San Francisco's loss is Denver's gain: When Jil Cappuccio packed up her vintage Singer Featherweight sewing machine to move here, she brought a whole new flavor to the fashion scene. We especially like Jil's easy-going menswear — untucked, swingin' Neal Cassady shirts for guys and tiki prints for little boys (Jil has two boys of her own) — but she clearly understands the needs of the common woman. Her arsenal of real-women's apparel includes loose, boxy, impeccably lined and tailored jackets in fun prints; equally well-stitched, lined market bags; trademark shifts that can be worn jumper style over jeans in the winter and by themselves in the summer; A-line skirts with patch packets; and singular coats like you wouldn't believe, sewn in fake fur, wool houndstooth and other off-the-wall fabrics. She also carries clothes by a shortlist of other local designers (Lele Knitwear's folkloric separates, modern originals by Garden Girl, and sweetly restructured sweaters and blouses by Kirsten Coplans, embellished with huge buttons and contrasting rickrack), all of which fits together in a pretty patchwork in Jil's tiny nook off Colfax.
Women flock to downtown Littleton for this recurring event, where a $10 wristband entitles participants to a bagful of free samples, snacks and drinks, coupon books and a chance to check out all that the area's lively retail merchants have to offer. An open house, neighborhood stroll and gentle evening out all rolled up into one big night, the original Sample Tours have been such a success that this May the concept will spread to Littleton's sister historic shopping districts, including Old South Pearl and Gaylord streets, Olde Town Arvada and downtown Golden, for a mass metro-area spree. Choose your poison, ladies.
What's a responsible, DUI-averting drunkard to do at 2 a.m., when repeat calls to Metro Taxi and Yellow Cab yield nothing but busy signals? Rather than join the drunken masses attempting to hail a cab from the sidewalk, try Freedom Cab. Freedom's understated lavender taxis aren't as fast or as flashy as those that boast the 3s and 7s. But the dispatchers usually answer on the first or second ring, and drivers tend to show up within ten minutes, even on busy Saturday nights. It's the best call at last call.

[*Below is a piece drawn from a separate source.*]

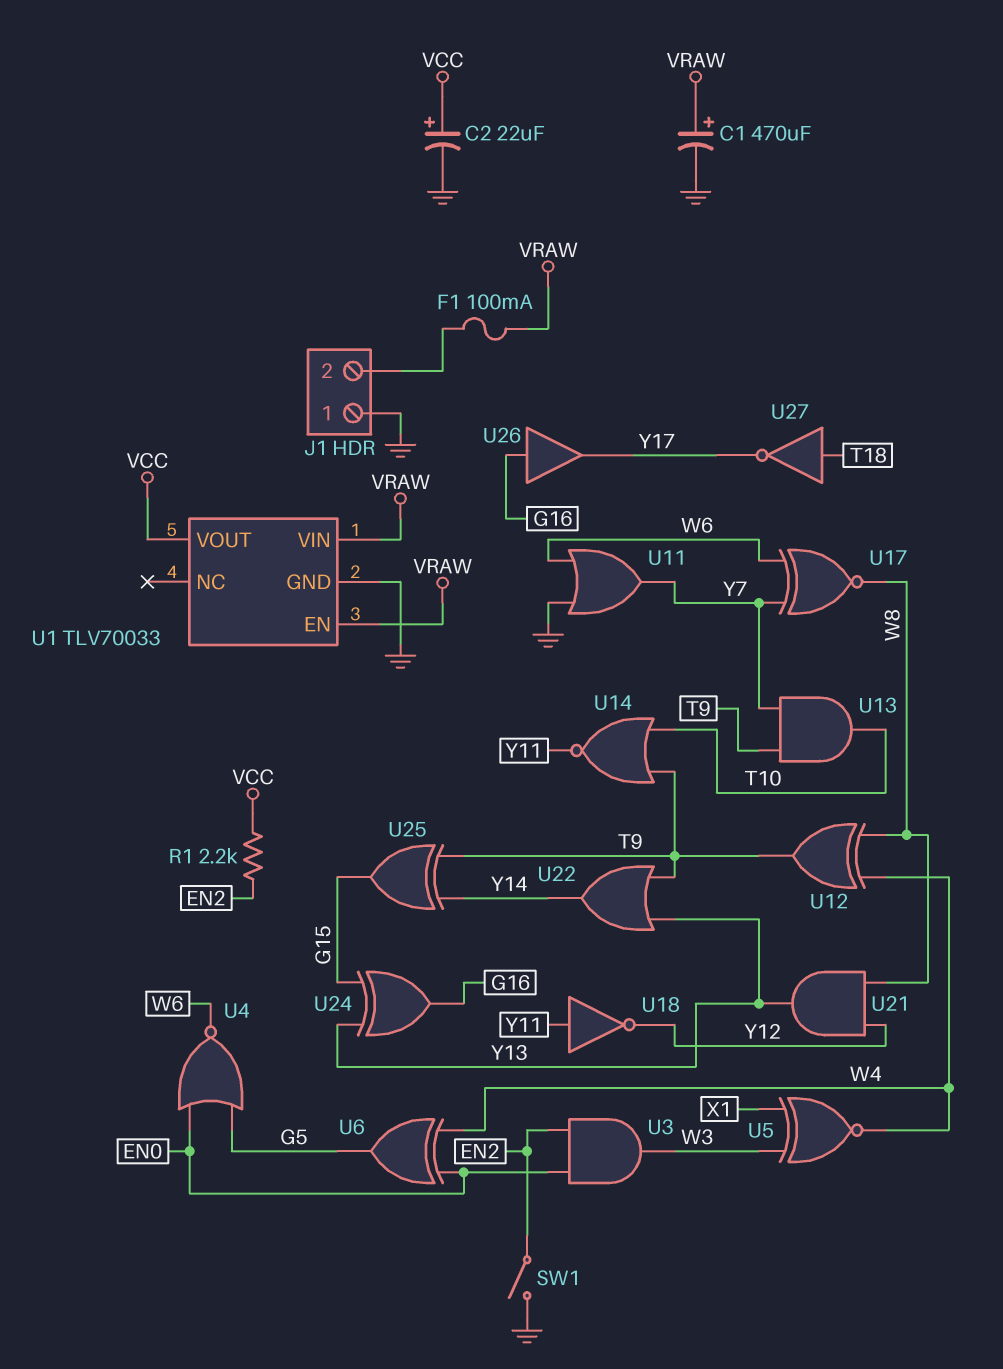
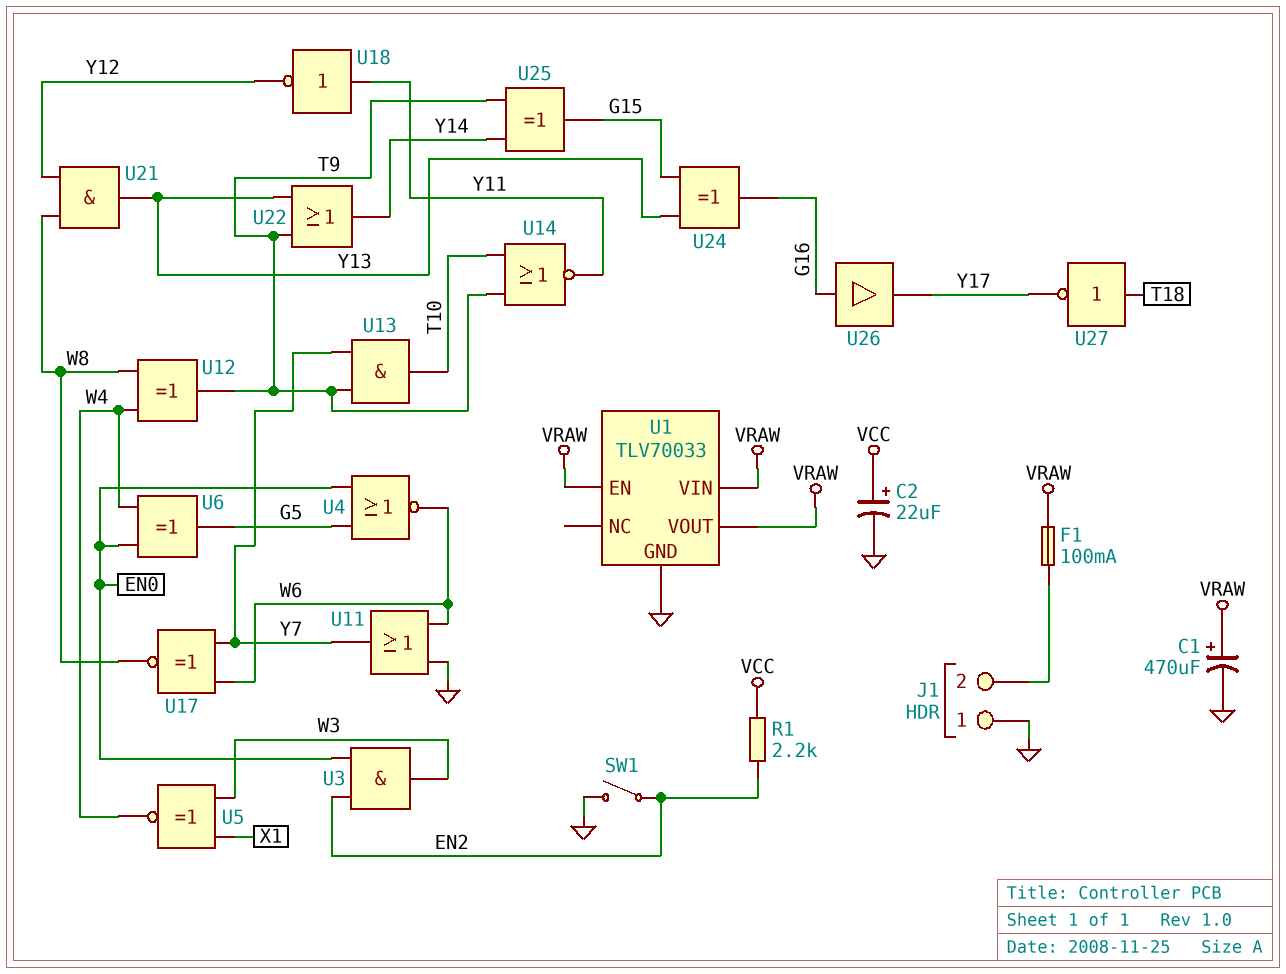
U1 pin VOUT: VCC -> VRAW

Every dog trainer this side of Cesar Millan knows that most of the job is about training the owners; even so, some mutts need a lot more whispering than others. The Humane Society of Boulder Valley offers a wide range of programs for different needs, from introductory workshops on "dog learning styles" to courses on puppy socialization and how to acclimate Shep to the arrival of a new baby. Most impressive, though, are the "Grumpy Growler" classes for those struggling with aggressive canines. Run by two instructors, limited to six dogs per session and costing $150 for a six-week course, this is no walk in the park. But it's cheaper than a lawsuit, and graduates swear by the results.